Wake up! In three days, that AI evolved from knowing nothing, to comprehensively beating an earlier AI which had been trained on a distillation of the best human experience. Do you think there's a force in the world that can stand against that kind of strategic intelligence?

Replies from: IlyaShpitser, whpearson
comment by IlyaShpitser · 2017-10-31T04:19:46.096Z · LW(p) · GW(p)

So, a concrete bet then? What specifically are you worried about? In the form of a falsifiable claim, please.


edit: I am trying to make you feel better, the real way. The empiricist way.

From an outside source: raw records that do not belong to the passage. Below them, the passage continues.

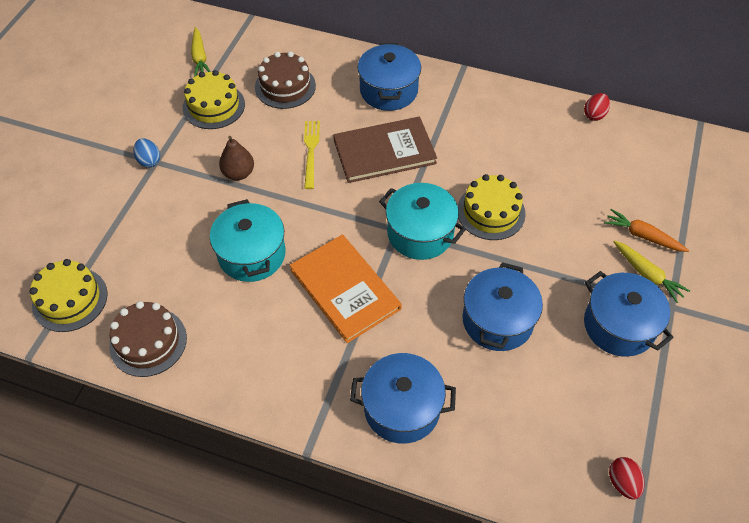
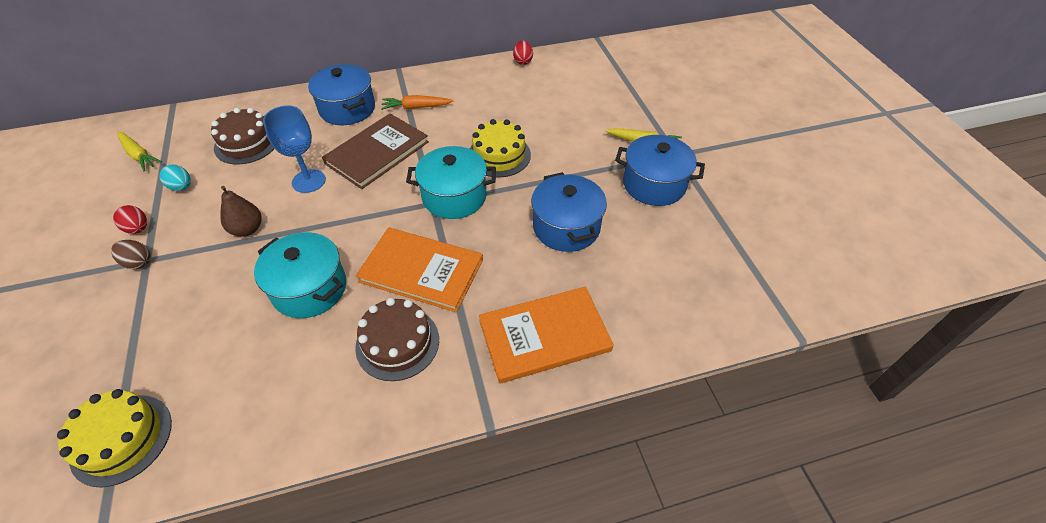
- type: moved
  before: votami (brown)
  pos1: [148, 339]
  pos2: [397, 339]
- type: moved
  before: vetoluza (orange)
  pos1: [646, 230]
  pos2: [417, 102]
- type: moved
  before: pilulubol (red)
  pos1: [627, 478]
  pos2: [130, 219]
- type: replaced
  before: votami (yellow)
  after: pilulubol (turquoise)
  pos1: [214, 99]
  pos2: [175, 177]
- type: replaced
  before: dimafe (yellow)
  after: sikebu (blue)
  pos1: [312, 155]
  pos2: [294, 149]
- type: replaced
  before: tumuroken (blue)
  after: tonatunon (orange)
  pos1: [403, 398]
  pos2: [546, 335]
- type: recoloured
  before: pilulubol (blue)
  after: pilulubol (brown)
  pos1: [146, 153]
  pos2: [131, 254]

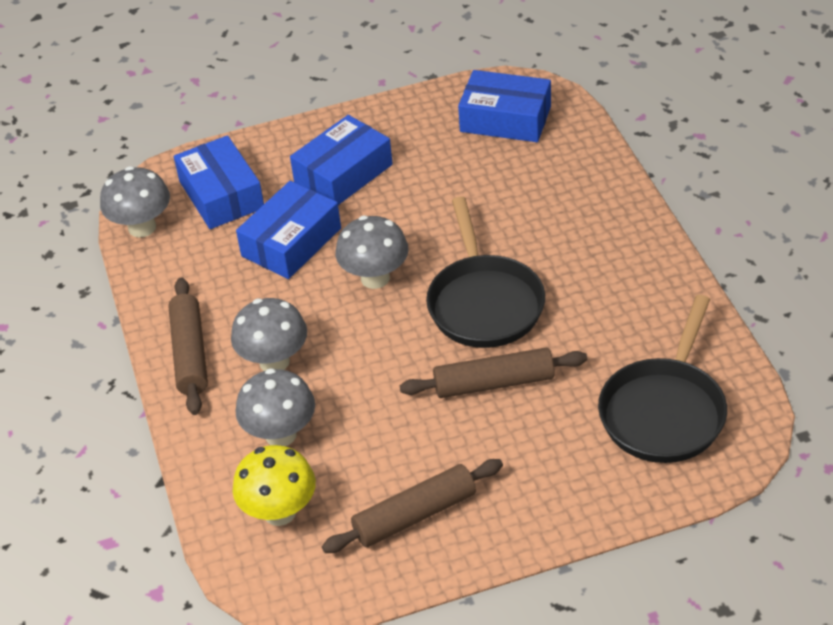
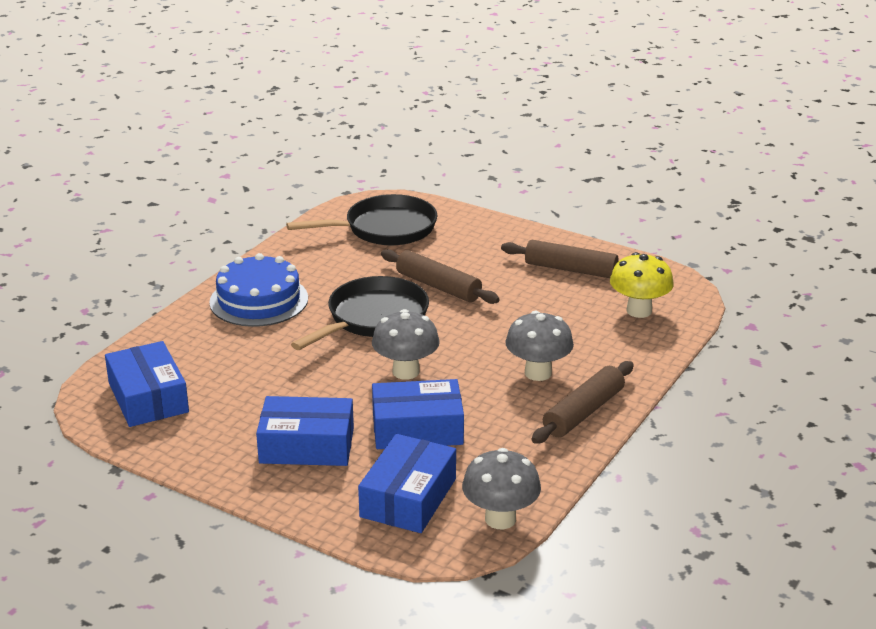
- type: removed
  before: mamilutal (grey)
  pos1: [275, 407]
- type: added
  after: votami (blue)
  pos2: [258, 290]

Replies from: Mitchell_Porter
comment by Mitchell_Porter · 2017-11-01T21:19:15.661Z · LW(p) · GW(p)

Just answer the question.

Replies from: IlyaShpitser
comment by whpearson · 2017-11-02T17:08:11.437Z · LW(p) · GW(p)

A brief reply.

Strategy is nothing without knowledge of the terrain.

Knowledge of the terrain might be hard to get reliably

Therefore there might be some time between AGI being developed and it being able to reliably acquire the knowledge. If these people that develop it are friendly they might decide to distribute it to other people to make it harder for any one project to take off.

Replies from: Mitchell_Porter
comment by Mitchell_Porter · 2017-11-06T12:54:48.094Z · LW(p) · GW(p)

Knowledge of the terrain might be hard to get reliably

Knowing that the world is made of atoms should take an AI a long way.

If these people that develop [AGI] are friendly they might decide to distribute it to other people to make it harder for any one project to take off.

I hold to the classic definition of friendly AI as being AI with friendly values, which retains them (or even improves them) as it surpasses human intelligence and otherwise self-modifies. As far as I'm concerned, AlphaGo Zero demonstrates that raw problem-solving ability has crossed a dangerous threshold. We need to know what sort of "values" and "laws" should govern the choices of intelligent agents with such power.

comment by Kawoomba · 2017-10-22T09:15:10.463Z · LW(p) · GW(p)

... and there is only one choice I'd expect them to make, in other words, no actual decision at all.

comment by gwern · 2017-10-20T01:45:08.328Z · LW(p) · GW(p)

If anyone wants more details, I have extensive discussion & excerpts from the paper & DM QAs at https://www.reddit.com/r/reinforcementlearning/comments/778vbk/mastering_the_game_of_go_without_human_knowledge/

comment by Manfred · 2017-10-18T22:59:35.379Z · LW(p) · GW(p)

Interesting that resnets still seem state of the art. I was expecting them to have been replaced by something more heterogeneous by now. But I might be overrating the usefulness of discrete composition because it's easy to understand.